Family-controlled companies have been in the news a lot lately, but none more so than Bombardier, Inc. (TSX:BBD.B), whose founding families own just 13% of the equity but control the company, holding 54% of the votes.
Don’t be deterred by the bad example set by the Beaudoin and Bombardier families. The evidence suggests that TSX-listed companies with at least 25% family ownership outperform their more broadly held peers. National Bank of Canada went as far as to put together an index of 30 family-controlled companies. Between August 2005 and August 2015, the index gained 11.3% on an annualized basis — 570 basis points better than the TSX Composite.
Family-controlled companies do well because they’re able to view the business over the long term; hired guns don’t have that luxury — the business performs, or they’re gone.
“The CEOs of your typical non-family-owned public companies don’t spend a lot of time at the helm — the average tenure is less than 10 years — and they’re under more pressure than ever to maximize short-term results,” wrote Duncan Hood October 27 in the Globe and Mail. “The leaders of family-run companies, on the other hand, are focused on where their businesses will be a generation from now.”
Who are some of these wonderful companies? The National Bank of Canada Family Index has 43 constituents — all with a float of $1 billion or higher.
Here are my three picks for best family-controlled stocks to buy now.
First Service/Colliers International
A little over two years ago, Jay Hennick, founder and CEO of FirstService Corp. (TSX:FSV)(NASDAQ:FSV), spun off Colliers International Group Inc. (TSX:CIGI)(NASDAQ:CIGI), the company’s commercial real estate advisory, into its own separately traded company.
Like all separations, Hennick saw this as an opportunity for both service businesses to flourish as independently run companies. Hennick would run Colliers, while FirstService COO Scott Patterson would become the company’s CEO.
Ever since the split, both stocks have been on fire.
In June 2016, I recommended investors consider FirstService’s stock; in May of this year, I went with Colliers only because its valuation was slightly more reasonable. The reality is, both are marvelous businesses.
Jay Hennick owns 9.3% and 10% of Colliers and FirstService’s stock, respectively; he holds 45% and 47.1% of Colliers and FirstService’s votes, respectively.
This is a classic example of why dual-class share structures aren’t the enemy.
Fairfax Financial
I’m a big fan of Prem Watsa, CEO and founder of Fairfax Financial Holdings Ltd. (TSX:FFH). Although his core business is insurance, much like Warren Buffett, he’s also expanded into retail and hospitality, continuing to grow the non-insurance part of Fairfax’s business. If you’ve been to the new Sporting Life in Yorkdale Mall in Toronto, you know what I’m talking about.
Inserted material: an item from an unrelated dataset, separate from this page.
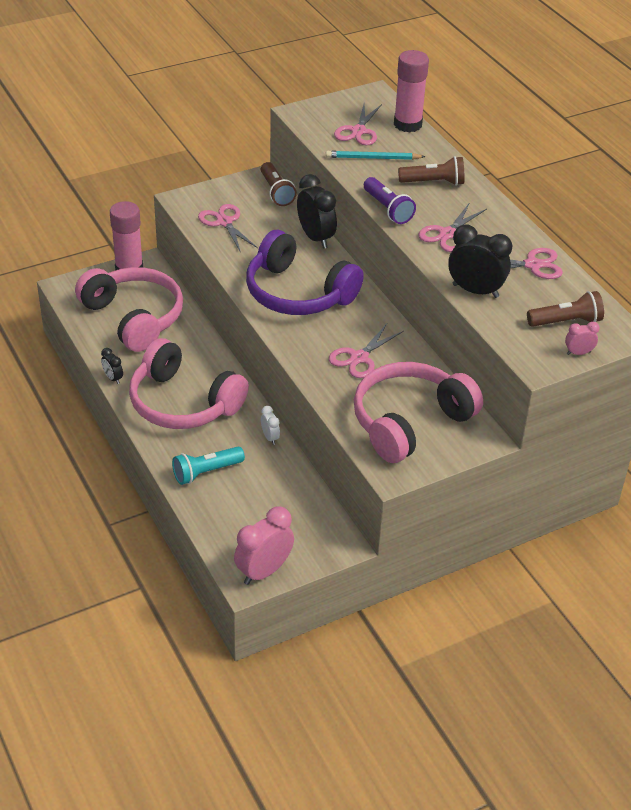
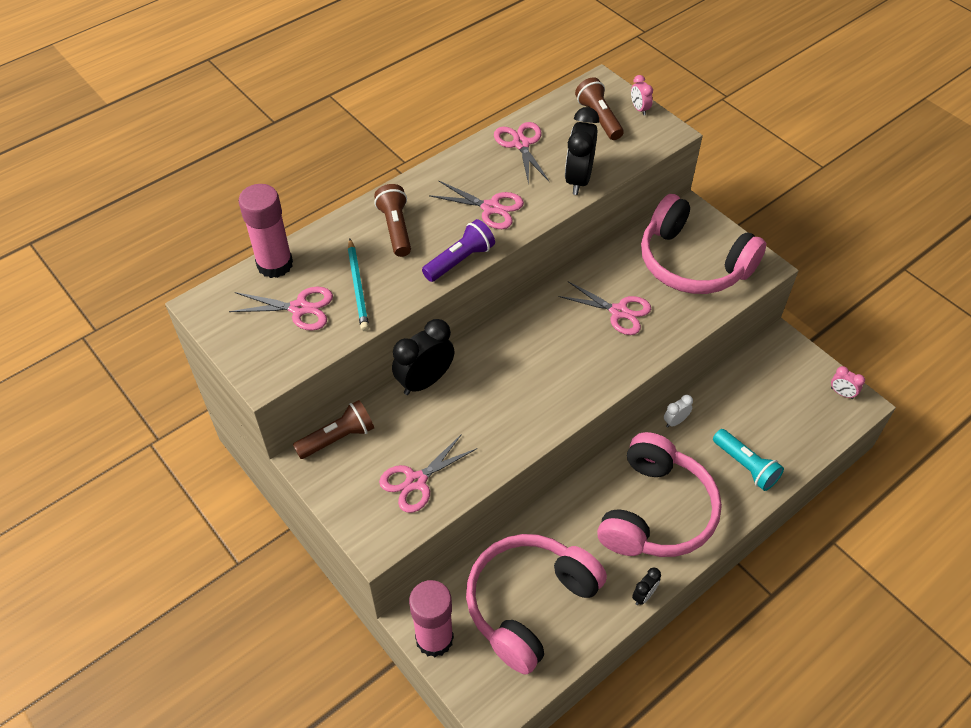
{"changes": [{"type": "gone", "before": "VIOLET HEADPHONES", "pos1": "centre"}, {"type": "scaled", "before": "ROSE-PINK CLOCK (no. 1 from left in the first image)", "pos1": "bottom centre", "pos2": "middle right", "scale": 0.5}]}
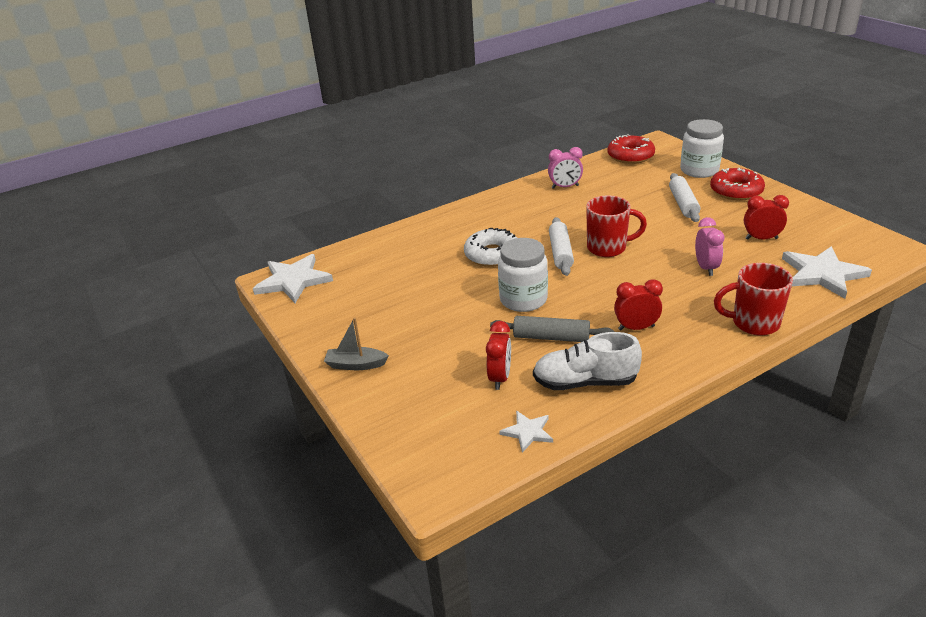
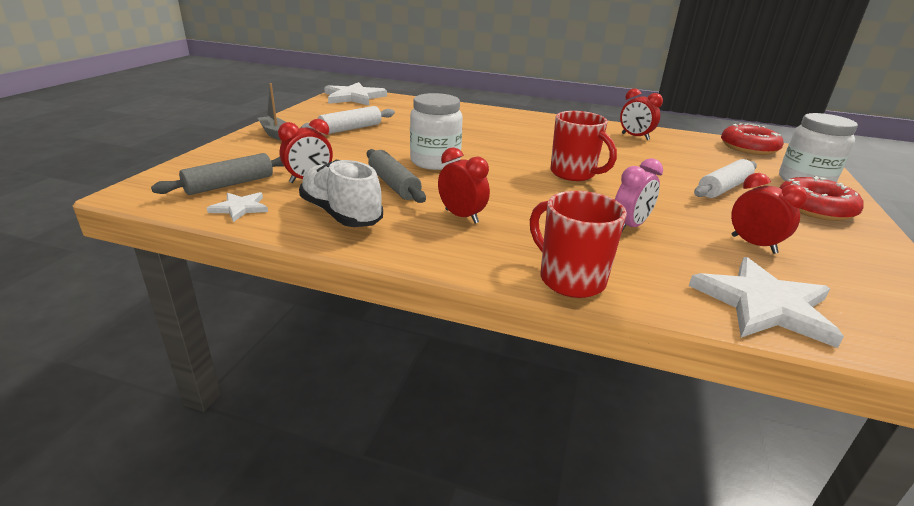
{"changes": [{"type": "repainted", "before": "ROSE-PINK CLOCK (no. 1 from left)", "after": "SCARLET CLOCK (no. 3 from left)", "pos1": "top centre", "pos2": "top right"}, {"type": "shifted", "before": "WHITE ROLLING PIN (no. 1 from left)", "pos1": "centre", "pos2": "top centre"}, {"type": "gone", "before": "WHITE DOUGHNUT", "pos1": "centre"}, {"type": "new", "after": "GRAY ROLLING PIN (no. 1 from left)", "pos2": "middle left"}]}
I’m not going to say much about Fairfax, because most serious investors probably already know a fair bit about the company. However, Fool contributor Joey Frenette outlined the reasons why Fairfax is now a triple threat, offering additional exposure outside North America in Africa and India with other regions likely to come.
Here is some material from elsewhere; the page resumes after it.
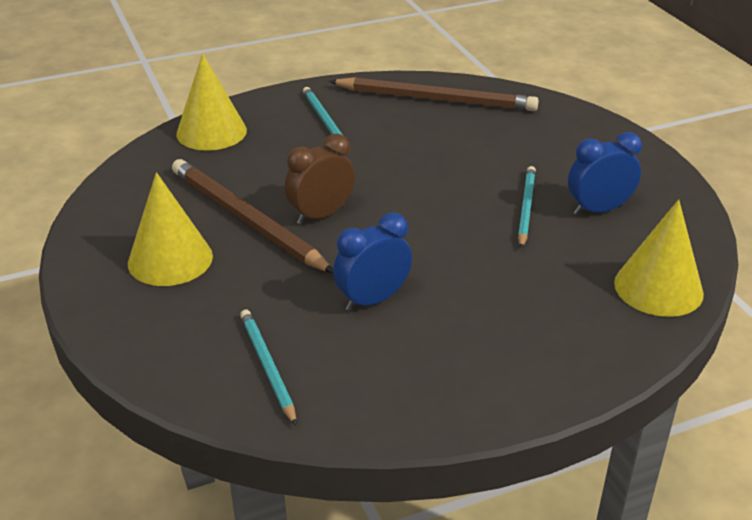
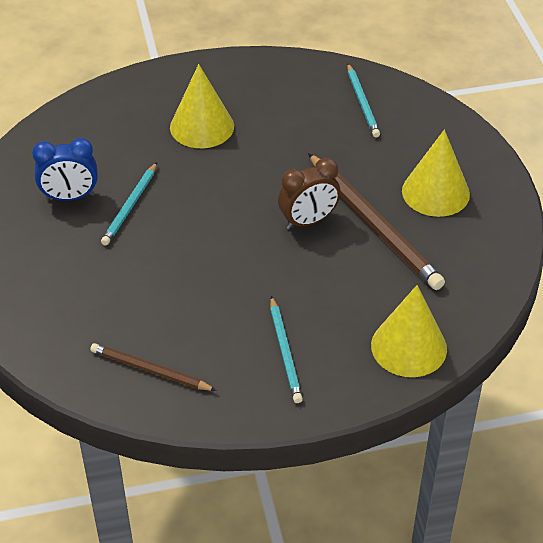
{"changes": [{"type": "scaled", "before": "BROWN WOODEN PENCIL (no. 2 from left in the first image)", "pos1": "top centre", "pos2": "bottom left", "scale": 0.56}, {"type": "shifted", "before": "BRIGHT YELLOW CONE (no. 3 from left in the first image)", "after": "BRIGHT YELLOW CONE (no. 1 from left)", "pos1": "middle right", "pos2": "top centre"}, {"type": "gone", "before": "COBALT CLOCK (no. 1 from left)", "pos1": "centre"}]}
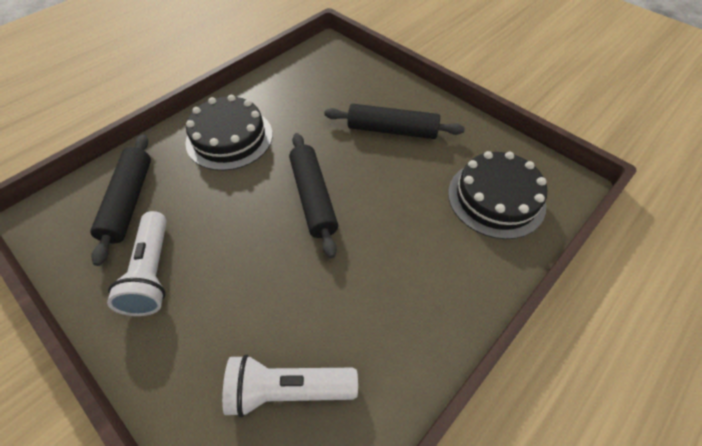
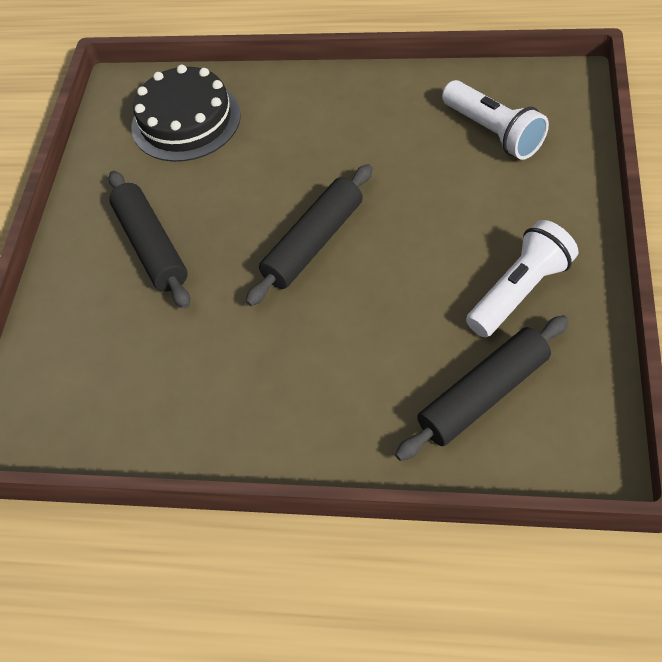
{"changes": [{"type": "gone", "before": "EBONY CAKE (no. 1 from left)", "pos1": "top left"}]}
Watsa owns approximately 8% of the stock while controlling 43% of the votes.
Linamar
Back in May 2016, I recommended Linamar Corporation (TSX:LNR), the Guelph-based auto parts manufacturer controlled by the Hasenfratz family. Founded by Frank Hasenfratz in 1966, Linda Hasenfratz (daughter) has been CEO since August 2002.
Since taking the helm, she’s done a masterful job growing the company, and despite the NAFTA concerns weighing on the automotive sector, whatever happens, Linamar has got an excellent chief executive to lead it through any uncertainty that might come about as a result.
Linamar’s stock’s up 52% in the 17 months since I recommended it. As long as Linda Hasenfratz is at the helm, I expect it to continue moving higher over the next 17 months.
Frank Hasenfratz and daughter Linda own 23.4% of the single class of voting common stock.